Mr Clark said he shook her hand ''gently''.
There is no footage from inside the office but photos of bruises on Mrs Wilkie's arm days after the alleged assault have been tendered in court.
Mrs Wilkie is suing Woolworths under the Human Rights Commission Act, claiming she developed post-traumatic stress disorder and anxiety as a result of alleged harassment by Mr Clark between February and May 2011, and that she attempted suicide in September 2012.
The mother of three told the court this week that she dyed her hair from blonde to brown and gained weight after the alleged incidents because she did not want anyone ''to touch me or look at me again''.
She claimed Mr Clark made a series of lewd comments such as ''been keeping your husband up late?'' and asking if she had ''thrown her leg over the wrong way'' when she was late to work.

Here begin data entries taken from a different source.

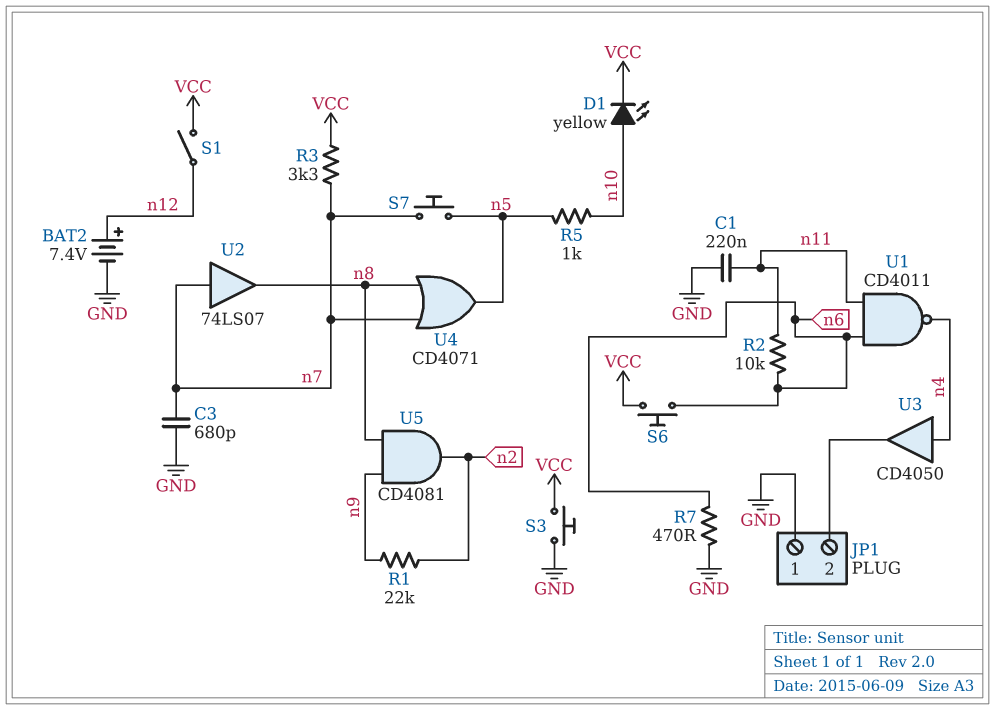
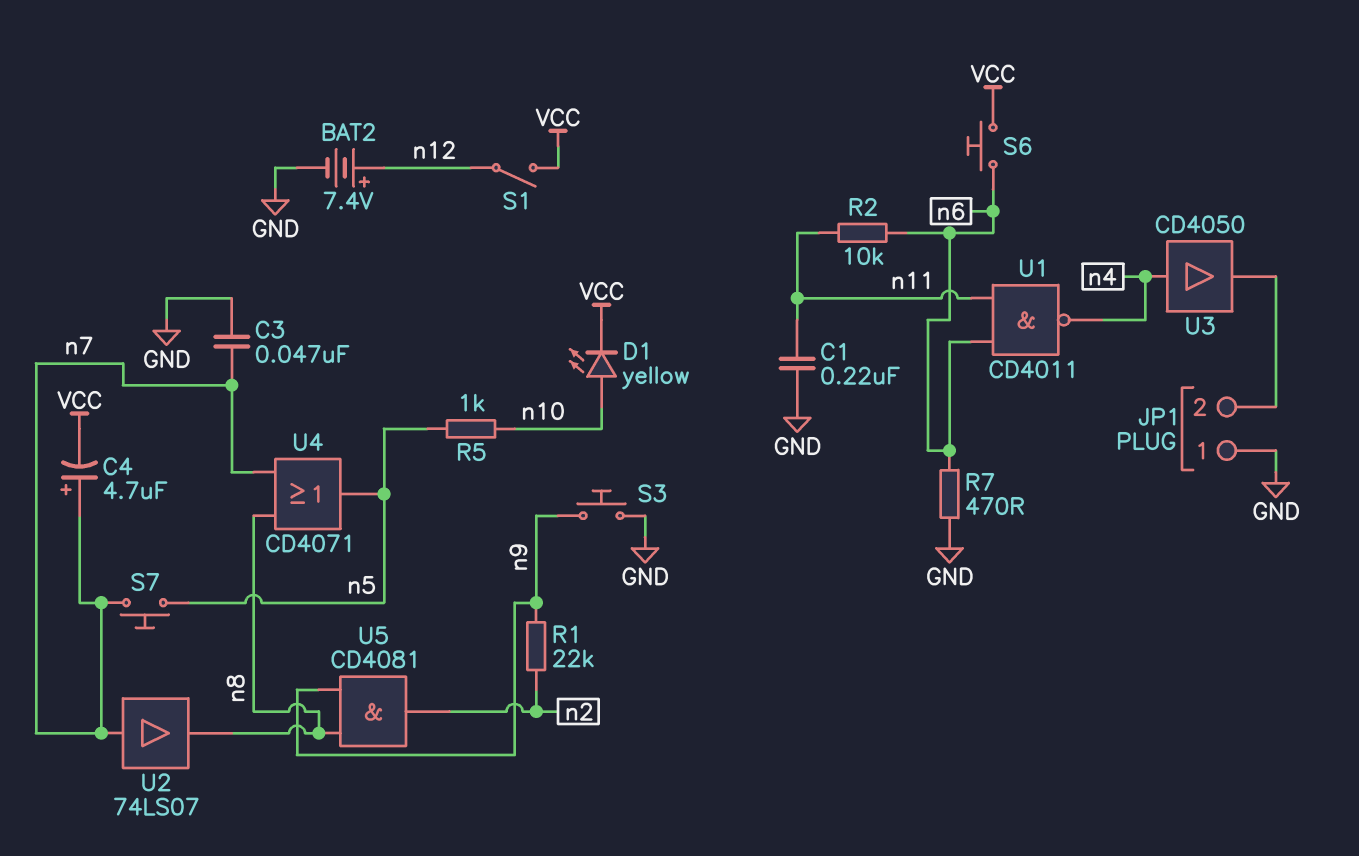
C3: 680pF (GND, n7) -> 47nF (GND, n7)
C4: none -> 4.7uF (plus n7, minus VCC)
R3: 3.3k (VCC, n7) -> none
S3: button (GND, VCC) -> button (GND, n9)

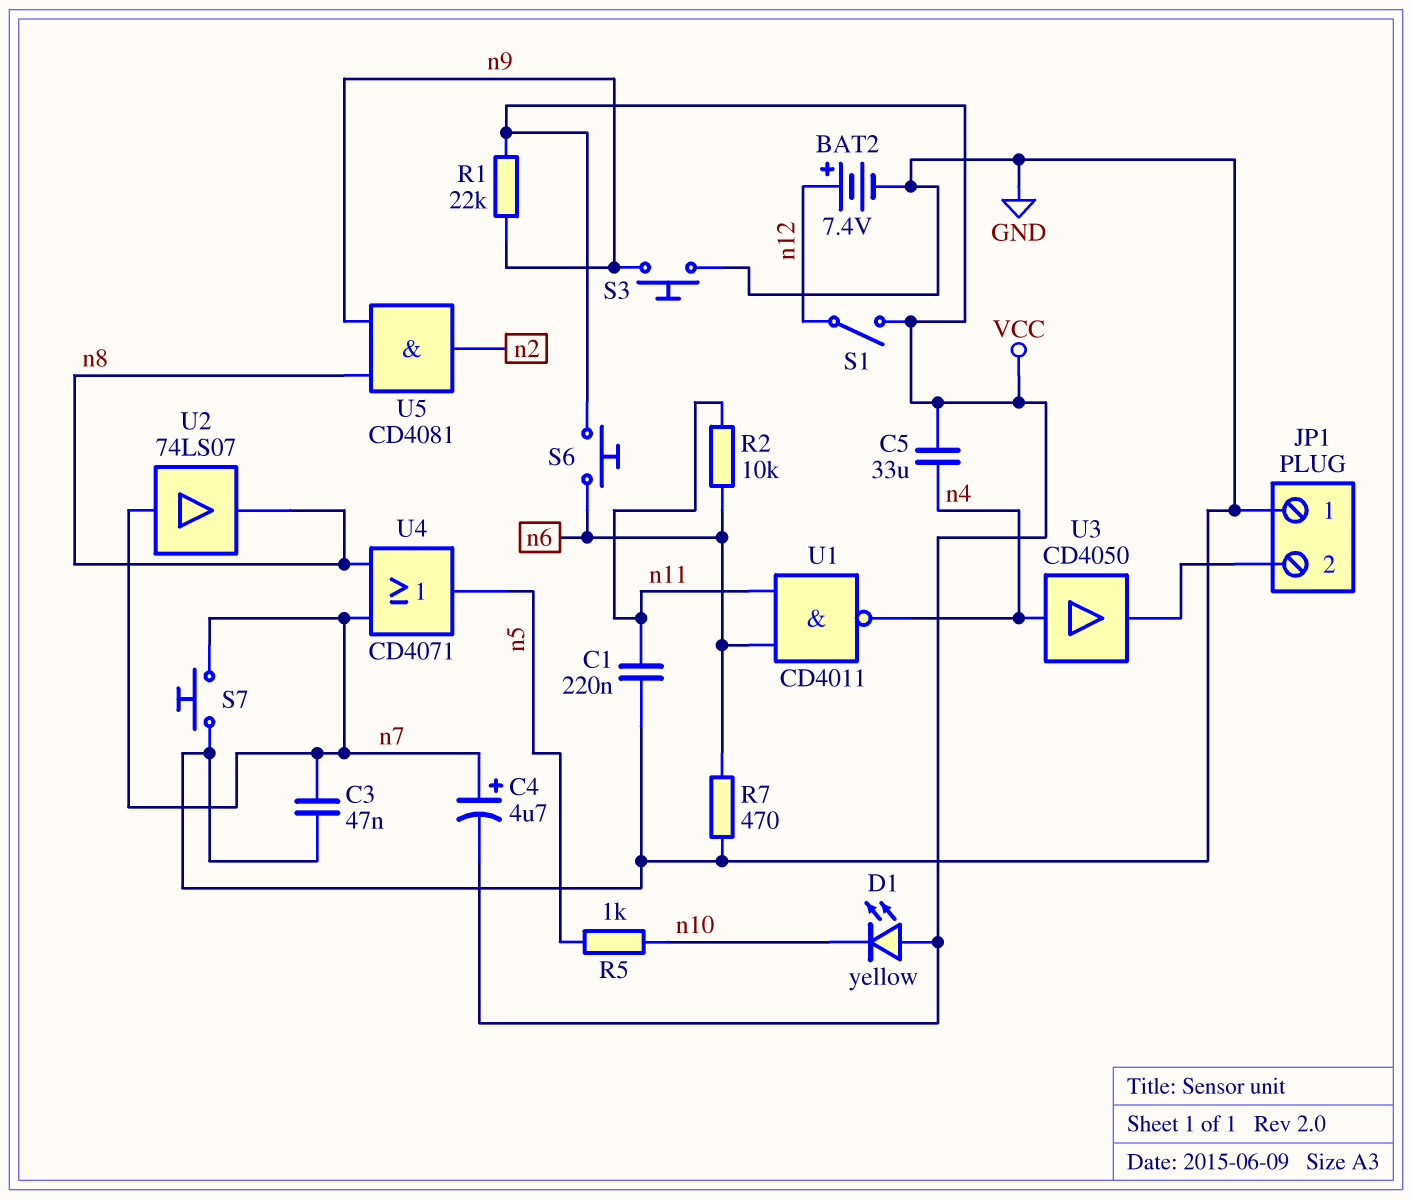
C5: none -> 33uF (VCC, n4)
D1: LED yellow (A n10, K VCC) -> LED yellow (A VCC, K n10)
R1: 22k (n2, n9) -> 22k (VCC, n9)
S7: button (n5, n7) -> button (GND, n7)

Mr Clark denied he made the comments. ''I think I said, 'did you roll back in bed and go to sleep?''' he told the court.
''Why did you need to trespass into the bedroom of the employee and ask questions [about her sleeping habits]?'' Mr Blacket asked. ''I didn't have to,'' Mr Clark said. ''I was trying to make her feel more comfortable.'' The alternative would have been to reprimand her for being late.
Mr Clark admitted he also texted Mrs Wilkie the words ''you're soft'' while she was working on the night shift, but he said this was a reference to sales figures.
Mr Clark, who is manager of a ''similar-sized'' Woolworths said no disciplinary action had been taken against him.
Mrs Wilkie stopped work in October 2011.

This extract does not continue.